What is Intensive Care?
Intensive Care is located on Level 4 in the Orange Zone
Intensive care units (ICU), also called critical care departments, look after patients whose conditions are life-threatening and need constant, close monitoring and support from equipment and medication to keep normal body functions going. Intensive care units in the United Kingdom are run and staffed by specialists trained in intensive care. They have higher levels of staffing, specialist monitoring and treatment equipment only available in these areas and the staff are highly trained in caring for the most severely ill patients. Senior staff are closely involved in the hour by hour management of patients by the bedside and all staff are especially trained to care for the most unwell patients.
Some patients are in an ICU for shorter periods of time than others, depending on the extent of their illness or injury. As patients get better they are transferred to a general ward somewhere else in the hospital.
Once a patient is admitted to the unit the intensive care team will manage the care of the patient in consultation with the original team that admitted the patient to the hospital and any other specialists that they think can help to aid the patient's recovery.

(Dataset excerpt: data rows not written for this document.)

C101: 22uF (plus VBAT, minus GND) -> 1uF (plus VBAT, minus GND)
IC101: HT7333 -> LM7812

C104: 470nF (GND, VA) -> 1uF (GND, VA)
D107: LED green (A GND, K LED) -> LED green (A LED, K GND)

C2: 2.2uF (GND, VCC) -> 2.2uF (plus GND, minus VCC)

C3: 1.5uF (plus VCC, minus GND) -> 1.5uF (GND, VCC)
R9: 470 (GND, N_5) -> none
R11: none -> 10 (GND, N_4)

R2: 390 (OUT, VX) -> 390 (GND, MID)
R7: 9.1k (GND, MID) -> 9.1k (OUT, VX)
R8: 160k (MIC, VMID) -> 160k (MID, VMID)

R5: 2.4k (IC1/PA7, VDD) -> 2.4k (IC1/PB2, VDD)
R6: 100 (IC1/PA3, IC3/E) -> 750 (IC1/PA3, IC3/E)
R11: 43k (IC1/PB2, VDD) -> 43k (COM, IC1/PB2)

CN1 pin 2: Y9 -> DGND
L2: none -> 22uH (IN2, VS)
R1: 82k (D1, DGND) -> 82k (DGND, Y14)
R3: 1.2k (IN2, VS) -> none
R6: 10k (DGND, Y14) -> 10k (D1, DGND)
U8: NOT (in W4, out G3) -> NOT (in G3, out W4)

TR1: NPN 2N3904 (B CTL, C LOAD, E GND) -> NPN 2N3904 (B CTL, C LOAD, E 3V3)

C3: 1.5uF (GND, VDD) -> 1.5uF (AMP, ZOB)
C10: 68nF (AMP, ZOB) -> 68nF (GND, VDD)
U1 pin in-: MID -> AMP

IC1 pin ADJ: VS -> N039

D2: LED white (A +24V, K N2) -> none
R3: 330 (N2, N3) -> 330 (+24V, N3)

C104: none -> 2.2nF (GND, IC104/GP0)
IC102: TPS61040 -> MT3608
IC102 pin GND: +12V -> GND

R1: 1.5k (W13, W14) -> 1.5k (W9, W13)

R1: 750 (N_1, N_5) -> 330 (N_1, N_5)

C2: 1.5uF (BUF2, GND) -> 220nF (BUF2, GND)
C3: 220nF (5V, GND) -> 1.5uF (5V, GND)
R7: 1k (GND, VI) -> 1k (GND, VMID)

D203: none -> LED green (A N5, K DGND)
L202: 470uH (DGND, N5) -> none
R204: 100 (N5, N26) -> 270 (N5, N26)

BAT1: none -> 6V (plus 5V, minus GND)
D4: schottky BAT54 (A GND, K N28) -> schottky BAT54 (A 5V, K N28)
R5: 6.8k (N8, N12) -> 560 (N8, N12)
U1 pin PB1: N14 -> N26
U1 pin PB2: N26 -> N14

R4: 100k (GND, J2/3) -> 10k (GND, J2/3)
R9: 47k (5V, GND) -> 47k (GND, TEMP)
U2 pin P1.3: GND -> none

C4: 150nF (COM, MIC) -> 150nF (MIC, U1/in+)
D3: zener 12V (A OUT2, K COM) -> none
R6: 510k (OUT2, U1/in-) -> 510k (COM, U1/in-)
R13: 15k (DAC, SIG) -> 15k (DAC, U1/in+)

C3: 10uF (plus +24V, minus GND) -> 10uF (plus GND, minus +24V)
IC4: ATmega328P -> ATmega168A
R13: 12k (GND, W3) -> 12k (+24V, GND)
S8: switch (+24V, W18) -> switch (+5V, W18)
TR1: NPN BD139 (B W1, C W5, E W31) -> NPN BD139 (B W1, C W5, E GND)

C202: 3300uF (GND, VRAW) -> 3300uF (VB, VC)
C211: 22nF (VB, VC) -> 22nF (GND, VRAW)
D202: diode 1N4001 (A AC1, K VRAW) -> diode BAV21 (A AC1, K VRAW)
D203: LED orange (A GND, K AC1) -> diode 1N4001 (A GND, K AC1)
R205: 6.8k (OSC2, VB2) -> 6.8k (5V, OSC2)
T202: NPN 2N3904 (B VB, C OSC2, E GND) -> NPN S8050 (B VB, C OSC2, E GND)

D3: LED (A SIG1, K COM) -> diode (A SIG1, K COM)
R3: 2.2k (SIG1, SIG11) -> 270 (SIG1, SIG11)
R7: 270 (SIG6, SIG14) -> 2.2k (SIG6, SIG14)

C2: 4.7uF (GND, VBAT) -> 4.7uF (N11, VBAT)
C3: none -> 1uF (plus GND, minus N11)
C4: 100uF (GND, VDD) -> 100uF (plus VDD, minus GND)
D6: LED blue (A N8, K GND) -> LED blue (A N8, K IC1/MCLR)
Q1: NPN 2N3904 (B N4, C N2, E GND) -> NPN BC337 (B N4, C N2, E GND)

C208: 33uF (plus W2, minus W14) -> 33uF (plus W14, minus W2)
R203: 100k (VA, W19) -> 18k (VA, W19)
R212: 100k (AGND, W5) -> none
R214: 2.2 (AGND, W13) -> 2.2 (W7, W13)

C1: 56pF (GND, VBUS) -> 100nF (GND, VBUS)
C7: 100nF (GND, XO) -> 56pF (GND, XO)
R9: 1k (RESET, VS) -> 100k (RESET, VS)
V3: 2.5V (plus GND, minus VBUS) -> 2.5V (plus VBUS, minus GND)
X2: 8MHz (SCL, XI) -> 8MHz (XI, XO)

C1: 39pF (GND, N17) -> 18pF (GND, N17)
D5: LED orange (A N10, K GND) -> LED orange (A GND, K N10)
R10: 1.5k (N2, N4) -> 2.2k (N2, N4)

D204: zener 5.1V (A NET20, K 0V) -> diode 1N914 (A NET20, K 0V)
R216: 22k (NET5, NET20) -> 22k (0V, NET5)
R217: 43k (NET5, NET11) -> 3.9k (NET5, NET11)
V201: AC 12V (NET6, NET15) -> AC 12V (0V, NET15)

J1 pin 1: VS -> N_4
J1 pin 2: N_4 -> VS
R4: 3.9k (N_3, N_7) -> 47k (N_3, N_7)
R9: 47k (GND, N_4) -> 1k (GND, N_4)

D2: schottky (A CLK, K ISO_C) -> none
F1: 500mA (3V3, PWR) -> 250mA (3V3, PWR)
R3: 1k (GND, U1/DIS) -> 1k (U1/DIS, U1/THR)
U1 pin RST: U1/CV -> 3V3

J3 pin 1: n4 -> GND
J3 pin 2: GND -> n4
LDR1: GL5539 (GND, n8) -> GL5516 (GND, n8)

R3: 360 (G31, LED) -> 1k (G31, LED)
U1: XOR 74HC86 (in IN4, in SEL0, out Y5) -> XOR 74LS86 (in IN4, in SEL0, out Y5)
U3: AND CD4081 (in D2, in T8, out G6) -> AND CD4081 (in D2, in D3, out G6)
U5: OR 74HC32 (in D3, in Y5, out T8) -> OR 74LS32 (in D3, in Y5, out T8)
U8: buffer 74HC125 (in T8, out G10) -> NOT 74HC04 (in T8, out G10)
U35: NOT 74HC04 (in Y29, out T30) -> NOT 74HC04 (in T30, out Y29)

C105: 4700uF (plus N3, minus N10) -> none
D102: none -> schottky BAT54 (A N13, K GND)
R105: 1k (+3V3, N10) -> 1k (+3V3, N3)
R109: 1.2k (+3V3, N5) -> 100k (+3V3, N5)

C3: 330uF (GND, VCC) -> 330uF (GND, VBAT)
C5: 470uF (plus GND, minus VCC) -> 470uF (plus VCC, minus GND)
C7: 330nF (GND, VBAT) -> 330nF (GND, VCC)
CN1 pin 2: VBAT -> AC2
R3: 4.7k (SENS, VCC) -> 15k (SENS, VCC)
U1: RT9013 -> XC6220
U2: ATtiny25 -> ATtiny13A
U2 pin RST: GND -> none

The intensive care doctors and nurses will give the best overview and general update on the patient, but they may sometimes refer relatives to the specialist teams for discussion of certain aspects of care.
Admission to critical care it is a time of great stress and worry for all. All the staff are well aware of this and will do their best to help and explain. At times the unit may be very busy and you should expect a high level of activity round the clock. Noise levels are likely to be higher than on a general hospital ward largely because of the operation of the equipment, often beeping or sounding an alarm. If you do hear an alarm it doesn't necessarily mean something's wrong, just that there's something the staff need to be aware of.
Once a patient has recovered and is well enough to be transferred to the ward their care will be handed over to the ward team. Our Outreach Intensive care team may continue to visit patients on the ward and we also have an internationally recognised Rehabilitation service for specific patients who have had long stays and been severely unwell.
Infection control is very important in intensive care as patients who are very unwell are very susceptible to infection, and staff and visitors are required to comply with local hygiene policies.